Michigan Sues McKesson And First DataBank

The Michigan attorney general has filed a lawsuit in a state court alleging that McKesson, one of the largest distributors, and the Hearst media conglomerate, which owns theFirst DataBank and its drug database, conspired to artificially inflate wholesales prices and, consequently, cost taxpayers millions of dollars in Medicaid reimbursements.

The companies allegedly violated the Michigan Medicaid False Claims Act and common law by knowingly publishing false average wholesale prices for certain meds - including Lipitor, Zyprexa, Allegra, Celebrex and Advair - between 2001 and 2009, according to the lawsuit. During this time, Michigan Medicaid spent nearly $2 billion on 890 brand-name drugs, as well as approximately $80 million on approximately 1,900 generics.

The lawsuit alleges the wholesale acquisition cost to average wholesale price mark-up was boosted from 20 percent to 25 percent in order to boost relationships with pharmacies and maintain customers that would benefit from larger reimbursement spreads. Meanwhile, McKesson publicly denied any involvement in raising AWPs, even though the state alleges emails indicate otherwise (here is the lawsuit).

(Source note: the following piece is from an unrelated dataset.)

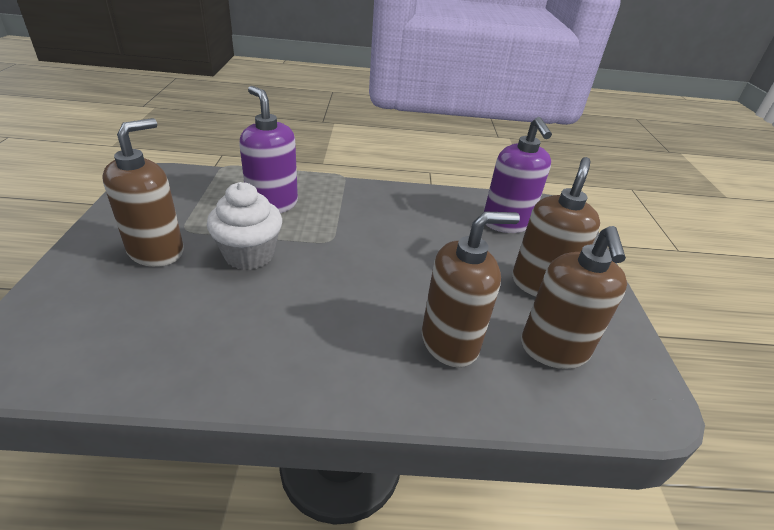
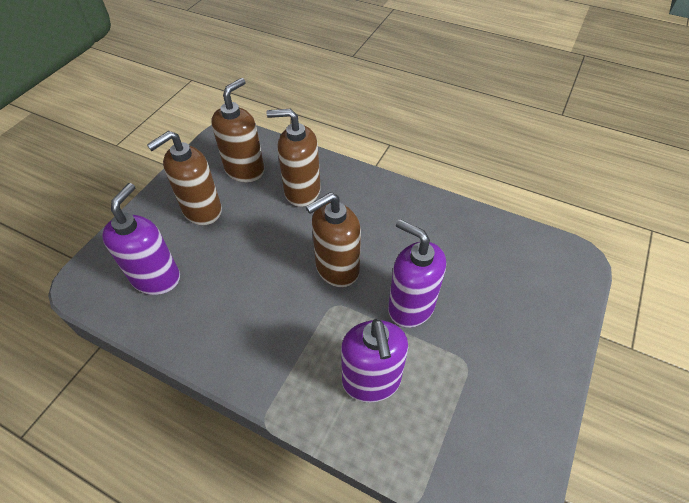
camera: 150 degrees left, 15 degrees up
(156, 251) = (491, 335): brown soap dispenser -> brown soap dispenser (337, 269)
(249, 255) = (410, 307): white cupcake -> purple soap dispenser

"It's an insult to hard-working citizens when fraudulent practices cause their taxpayer dollars to be wasted or misused," Michigan Attorney General Bill Schuette says in a statement. "We will bring the hammer down on anyone who defrauds the state."

We have asked McKesson and First Databank for comment and will update you accordingly. UPDATE: A McKesson spokeswoman sends us this: “This case is another in a series of cases that were previously fully reported by the company in our public filings. As with the other cases, McKesson continues to believe that the reimbursement benchmark cases involving public entities lack merit and will continue to vigorously defend against those cases as they are filed.”

1 Comment

Jun 7, 2011 - 12:58pm

This will be interesting. We'll see if Michigan's absolute preemption law is somehow able to be used even to block this kind of fraud, as it was to block another AG-initiated case.

Schuette is himself from the overall group that brought Michigan our statute (not that he was personally involved as far as I know). So a potentially interesting story in the making.